1) TRAIN SPECIFICALLY FOR SPEED

To get the most out of a training session, perform speed drills before you get tired (try to perform them at the beginning of practice (but after a dynamic warmup!) or prior to weight training workouts) so that you can practice high-quality movements at top speed. Use a stop watch to record sprint times to motivate yourself to improve, as well as let you know when you’re getting stale. When your sprint times start going up, it means you're getting tired/stale and it’s time to stop this session and move on to something else.

2) TRAIN FOR COURT (LENGTH) SPEED

Some of the more popular speed training programs focus on straight-line sprints run over 50-100 yards, but if you want to increase speed for basketball, the author suggests training at distances commonly run during play.
Think about it…. when was the last time you saw a basketball player run 100 yards in a straight line during a game? So when you train for speed, limit your sprint conditioning drills to the distance between the end lines on the court.


3) TRAIN FOR SPEED IN MULTIPLE DIRECTIONS

Training for basketball should also focus on the footwork and agility needed to turn linear (forwards/backwards) speed into lateral (side-to-side) and diagonal speed.


4) USE RESISTANCE TO HELP YOU TRAIN

Once you’re comfortable running sprints using high-quality movements at top speed, you can progress your training to include sprints (forward, lateral, diagonal) against resistance. Resisted sprinting can be used not only to increase speed but to also to improve acceleration, an important trait to possess in a sport with so many starts and stops. You can find some suggestions about different ways to add resistance to your sprints by reading the article on page 12 of this issue.

To read the articles in this issue, click here .

To learn more about the National Strength and Conditioning Association, click here.

Friday, June 1, 2007

Why This Blog?

Basketball is a beautiful game.
The flow: the movement: the constantly changing challenges: the chance to work with others while you lose yourself in the game.

It’s something that I’ve enjoyed throughout my life.
And I’m not alone…almost 450 million people play basketball somewhere on the planet.

Whether it’s in front of millions of people at the NBA or FIBA Championships or just shooting hoops on a makeshift court, people are loving the game.

My love began when I started playing in an instructional league at the age of 5.
I got the “Jones” then and there.

Now, almost 40 years later, I recognize that, while it offers physical, social, and other benefits, playing basketball can lead to injuries in the young and old.
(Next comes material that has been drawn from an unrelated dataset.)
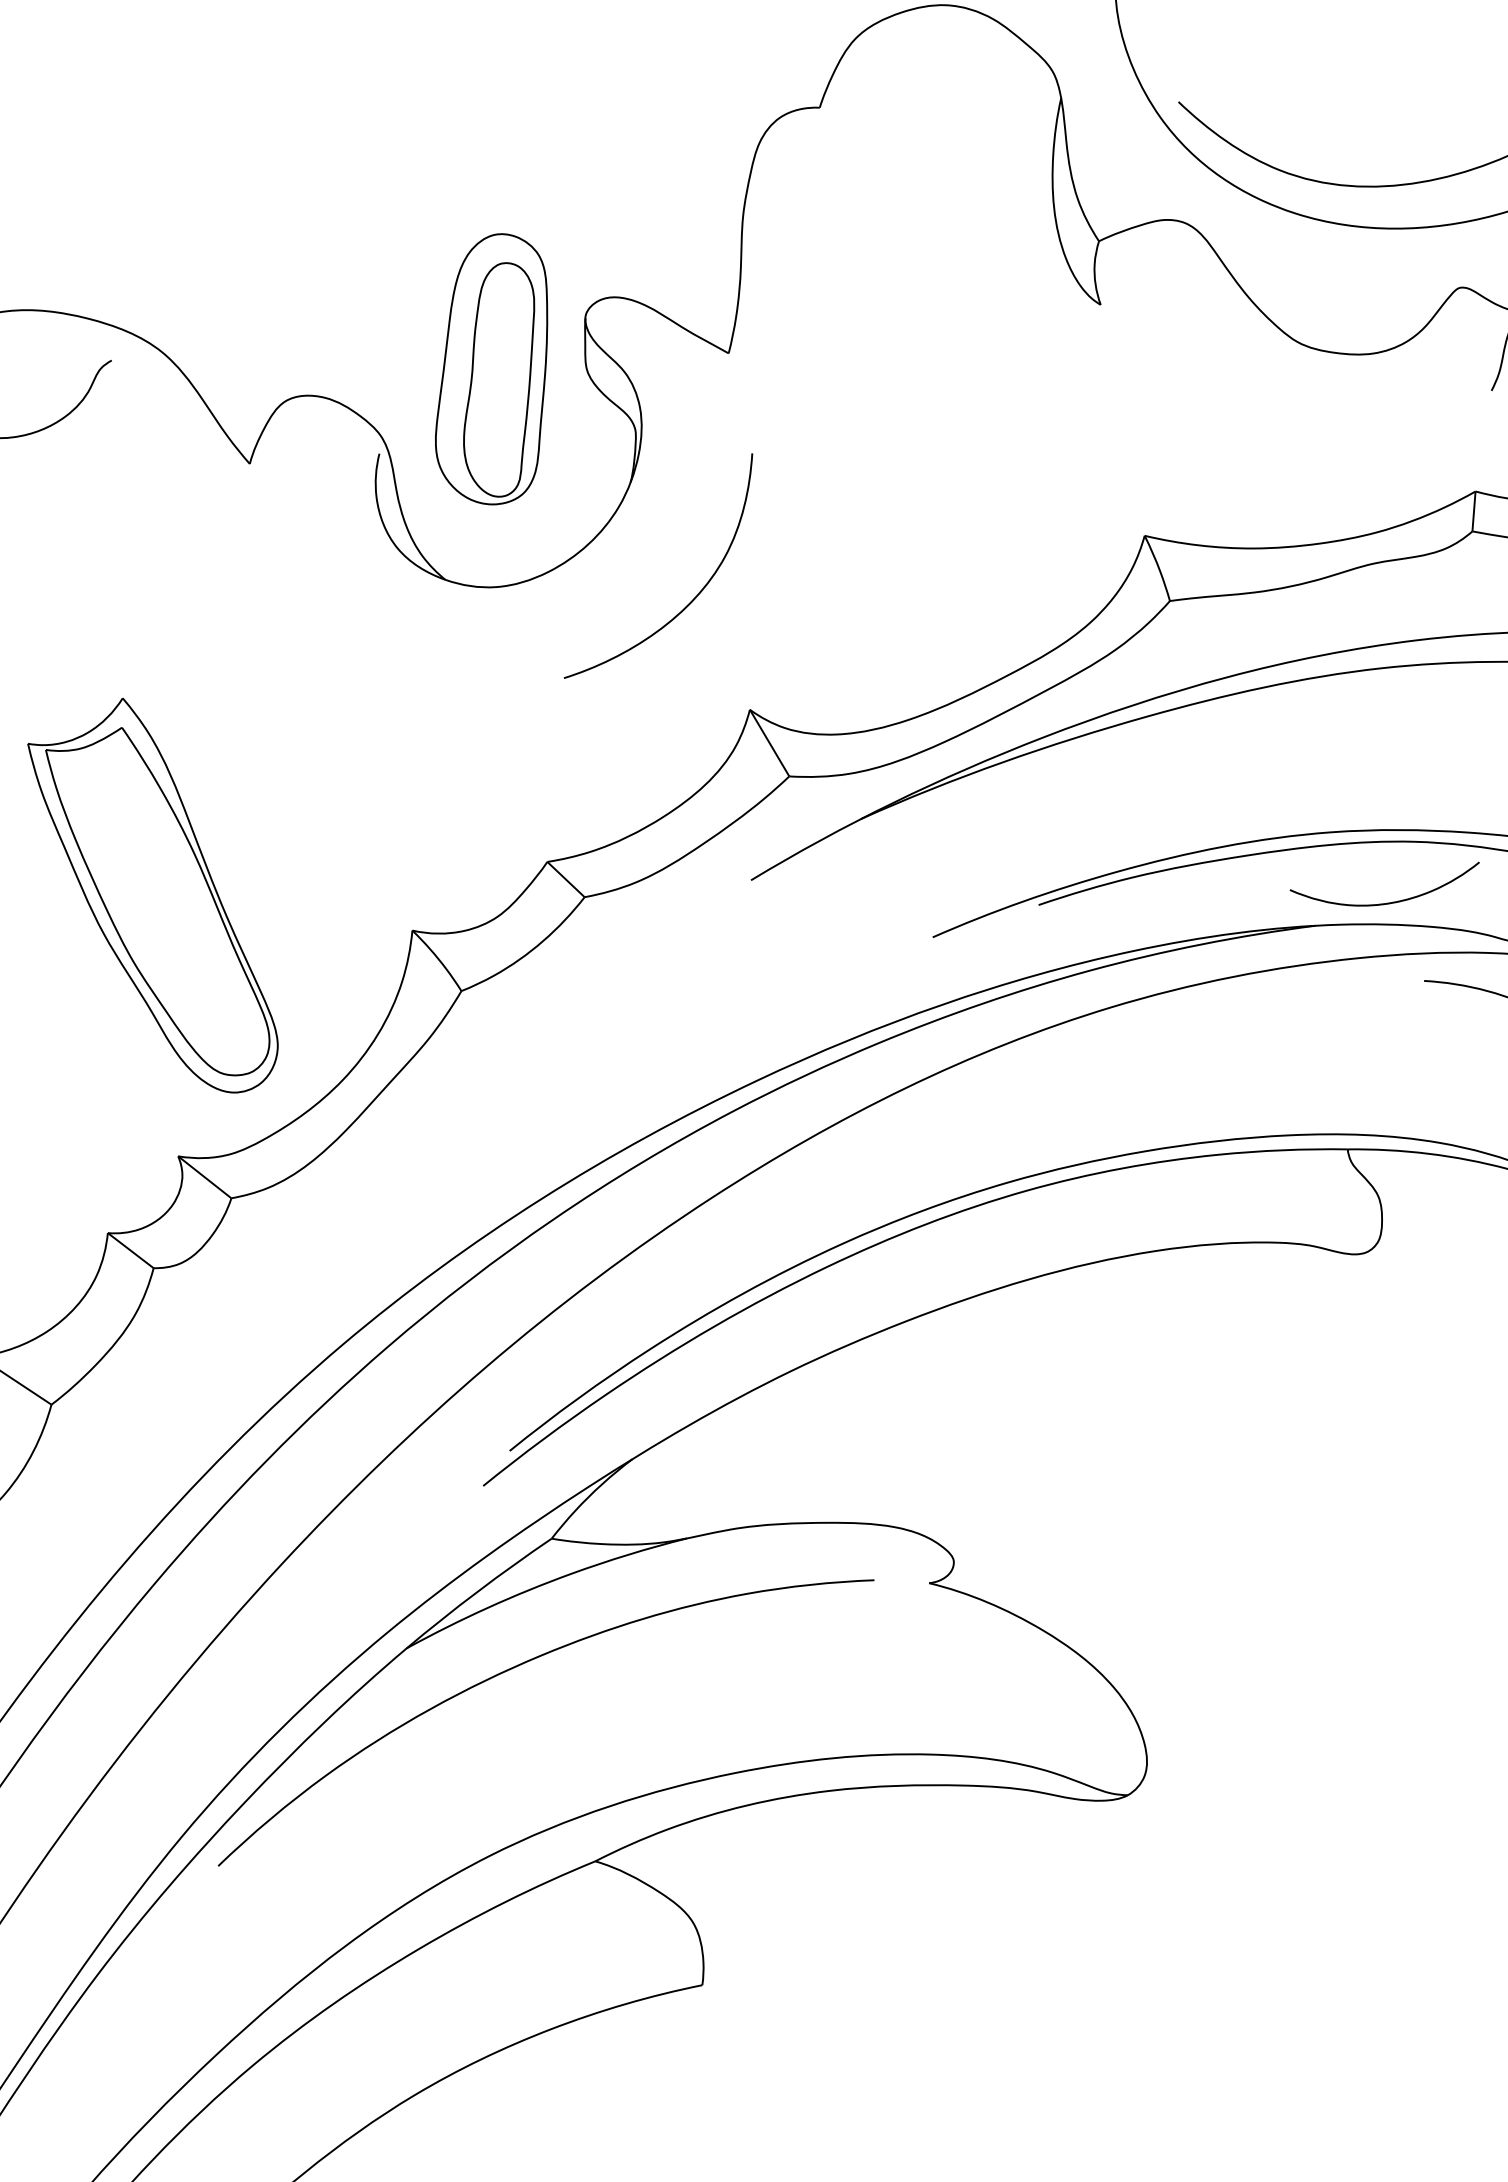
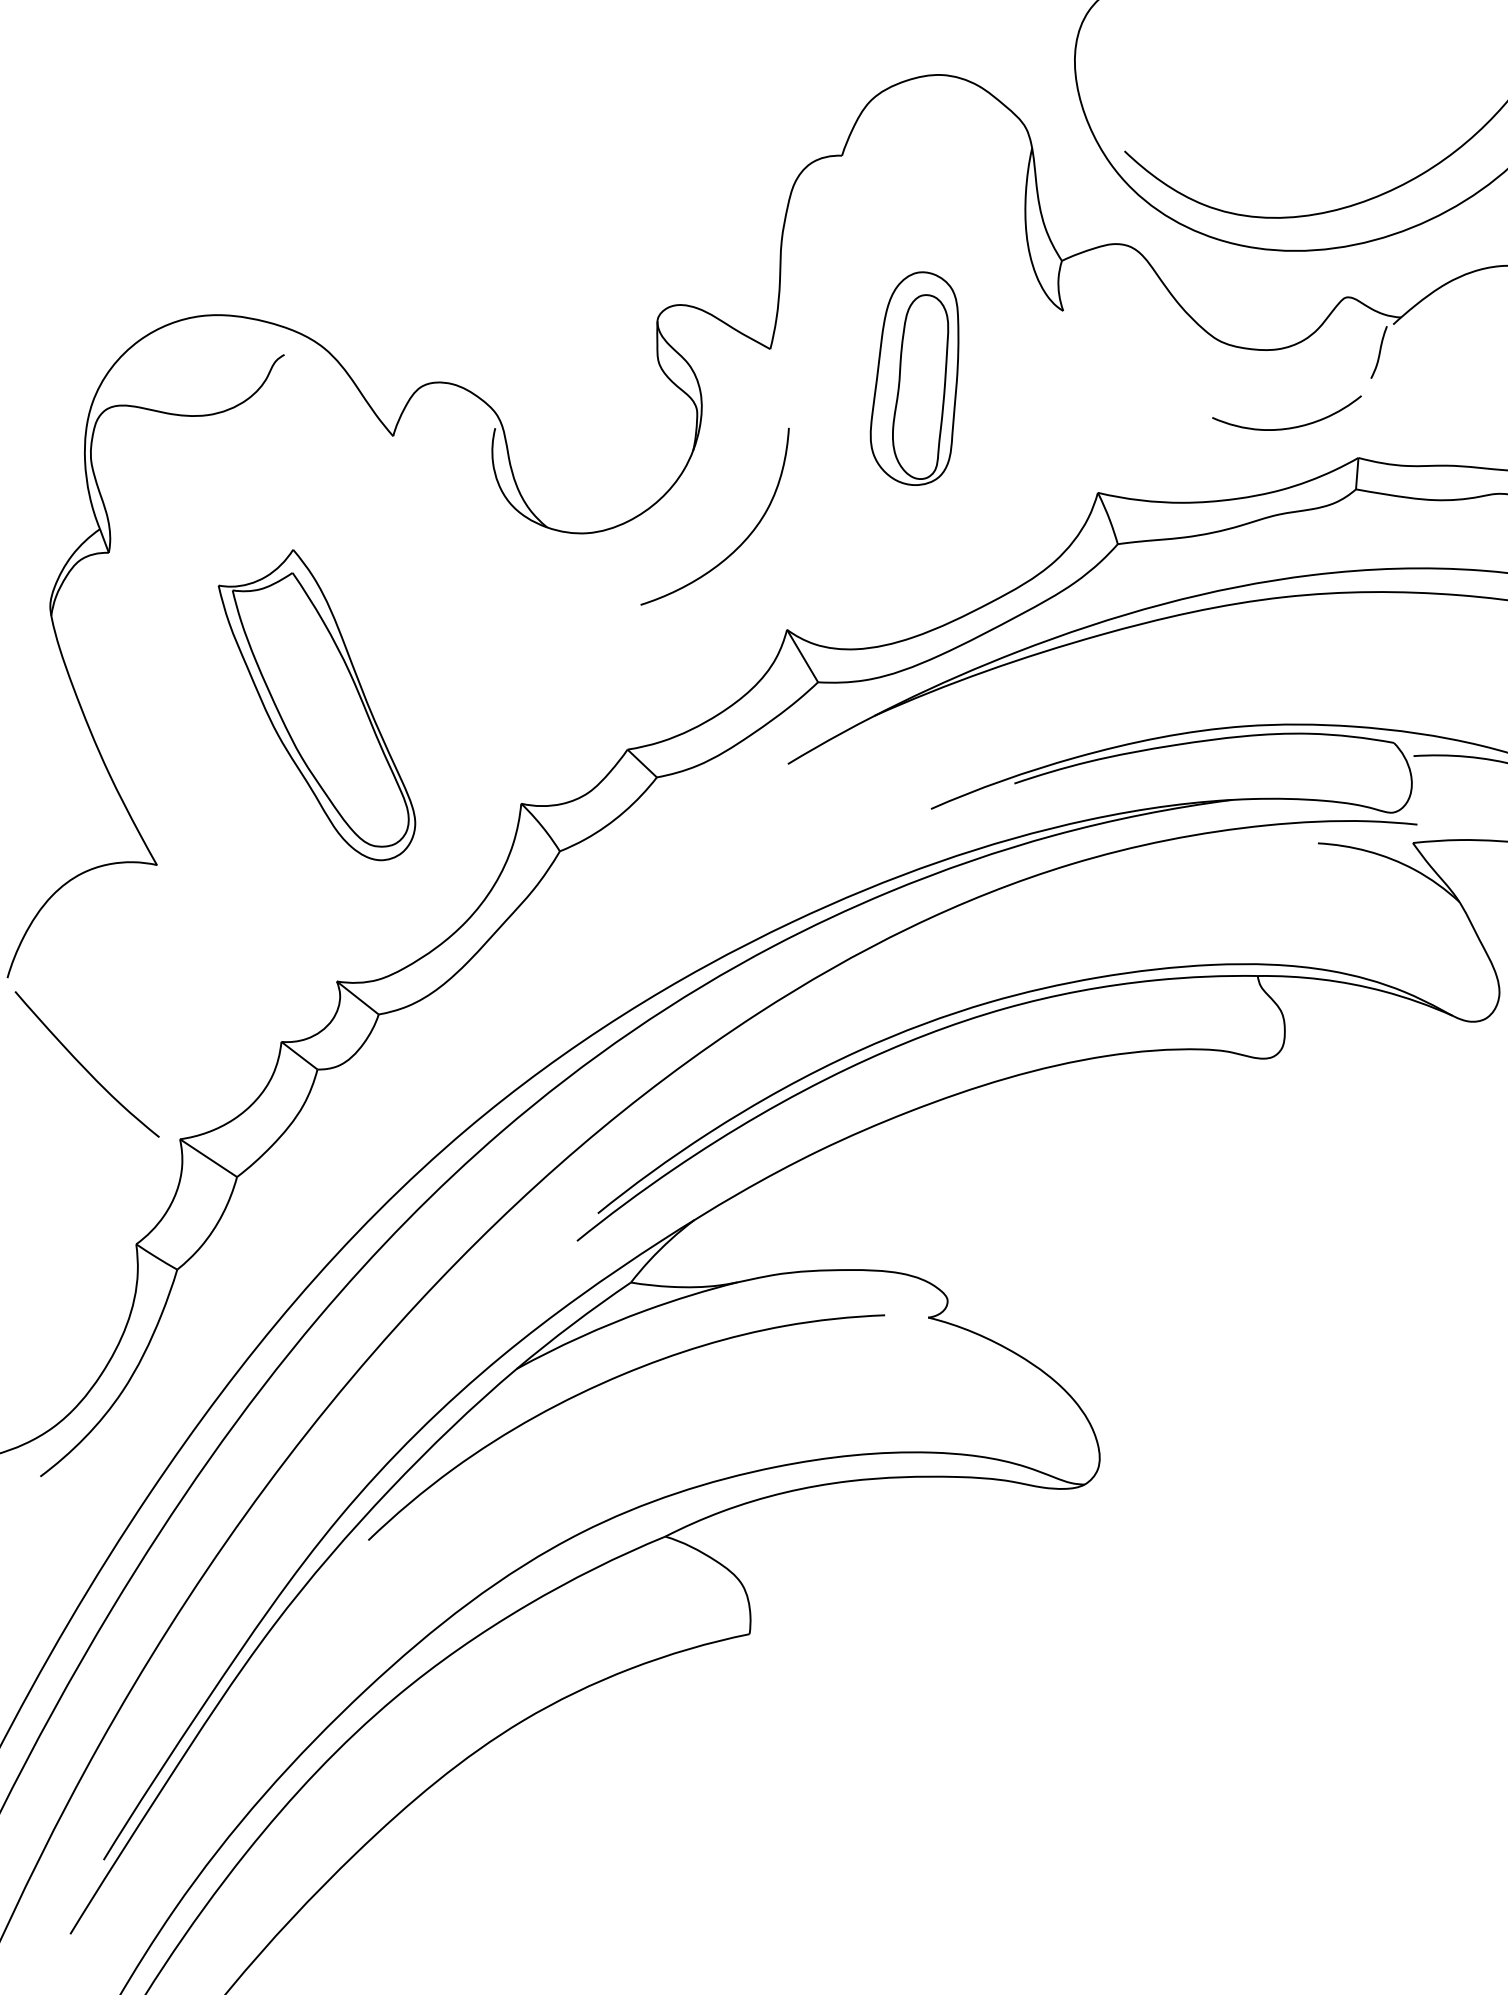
part: (491, 369) -> (914, 378), moved
part: (152, 896) -> (316, 705), moved
curve: (1385, 902) -> (1287, 427), moved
Injuries cause pain, can cost thousands of dollars in medical care and rehabilitation, and can change the course of your life. Some may say it’s “the price you pay to play”, but many of these injuries can be prevented if the right training, equipment, and treatments are used.

As a physician at a large academic medical center, I’ve become aware of the wealth of research about injury prevention, health enhancement, and performance training that’s out there but has not been discovered and utilized by the vast majority of parents, coaches and players in our country.

This blog will help change that.

Youth Basketball Medicine will offer credible, reliable information about treatments, equipment, nutrition, training programs and more that will help improve the health, fitness, and performance of young athletes so that they can enjoy, and learn from, the game of basketball.